Closed asafyish closed 10 years ago

asafyish commented 10 years ago

This should throw an error, but it doesn't:

var JaySchema = require('jayschema');
var js = new JaySchema();
var instance ={ "url": "invalid"};
var schema = {
    "type": "object",
    "properties": {
        "url": {
            "type": "string",
            "format": "uri"
        }
    }
}

js.validate(instance, schema, function(errs) {
    if (errs) {
        console.error(errs);
    }
    else {
        console.log('async validation OK!');
    }
});
natesilva commented 10 years ago

The uri format in JaySchema is very generous in what it allows. In your example, invalid is a valid relative URI. (Imagine an HTML tag, <a href="pagename">, which is valid.)

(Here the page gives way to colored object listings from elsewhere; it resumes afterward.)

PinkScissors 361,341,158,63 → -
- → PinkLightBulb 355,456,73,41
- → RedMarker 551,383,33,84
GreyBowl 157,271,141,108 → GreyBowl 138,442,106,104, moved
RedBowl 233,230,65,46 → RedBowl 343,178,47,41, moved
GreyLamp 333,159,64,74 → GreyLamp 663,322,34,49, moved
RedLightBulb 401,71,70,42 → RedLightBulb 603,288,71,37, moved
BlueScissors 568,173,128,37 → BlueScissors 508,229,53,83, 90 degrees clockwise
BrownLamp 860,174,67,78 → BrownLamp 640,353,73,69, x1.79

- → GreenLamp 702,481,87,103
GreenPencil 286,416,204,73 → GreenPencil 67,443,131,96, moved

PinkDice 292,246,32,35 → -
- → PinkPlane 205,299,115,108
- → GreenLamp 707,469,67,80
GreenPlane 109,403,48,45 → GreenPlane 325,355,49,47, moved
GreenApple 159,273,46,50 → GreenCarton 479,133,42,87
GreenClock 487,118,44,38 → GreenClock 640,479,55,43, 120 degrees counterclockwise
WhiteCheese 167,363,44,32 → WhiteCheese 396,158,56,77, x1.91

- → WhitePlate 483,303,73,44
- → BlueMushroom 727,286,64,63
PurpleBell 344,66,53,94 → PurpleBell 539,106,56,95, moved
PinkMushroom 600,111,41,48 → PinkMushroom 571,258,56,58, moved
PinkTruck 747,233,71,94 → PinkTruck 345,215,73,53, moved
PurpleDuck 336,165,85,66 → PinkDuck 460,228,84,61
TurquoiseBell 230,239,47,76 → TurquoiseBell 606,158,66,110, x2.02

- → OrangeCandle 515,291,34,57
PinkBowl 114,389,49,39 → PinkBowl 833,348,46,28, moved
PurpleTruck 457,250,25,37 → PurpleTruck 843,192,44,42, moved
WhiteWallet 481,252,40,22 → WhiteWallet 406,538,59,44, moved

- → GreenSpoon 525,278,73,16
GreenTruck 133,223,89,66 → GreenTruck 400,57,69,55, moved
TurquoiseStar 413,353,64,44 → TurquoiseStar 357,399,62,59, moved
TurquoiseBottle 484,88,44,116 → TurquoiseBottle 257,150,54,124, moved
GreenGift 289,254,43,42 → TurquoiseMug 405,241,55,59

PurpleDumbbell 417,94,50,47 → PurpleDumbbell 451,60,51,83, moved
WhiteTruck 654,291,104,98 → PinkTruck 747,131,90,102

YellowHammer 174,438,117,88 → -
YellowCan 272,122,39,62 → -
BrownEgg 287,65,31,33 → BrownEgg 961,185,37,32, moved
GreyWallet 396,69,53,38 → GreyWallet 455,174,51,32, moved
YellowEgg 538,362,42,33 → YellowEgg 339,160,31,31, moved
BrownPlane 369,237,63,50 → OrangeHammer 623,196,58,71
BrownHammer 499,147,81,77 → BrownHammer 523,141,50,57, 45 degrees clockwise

This should probably be fixed, so the uri format expects an absolute URI – which I think is what you’re looking for. But it needs testing to ensure it doesn’t break stuff. In particular, in the Core/Validation Meta-Schema, the id property is specified to use the uri format. That needs special handling, for example, with this example in the JSON Schema documentation.

I don’t have time to study this right now, but I will keep the issue open. And of course, if someone else wants to do it, pull requests are welcome.

natesilva commented 10 years ago

Hi @asafyish. As of version 0.3.0, JaySchema can do this for you using a custom format validator. If the built-in uri format isn’t to your liking you can now override it:

var js = new JaySchema();

// This overrides the built-in `uri` format; you could also use your own
// format name (like `my-uri`).
js.addFormat('uri', function(value) {
  // Do your own URI validation here, and return null if the value is valid,
  // or, if the value is not valid, return a string describing the problem.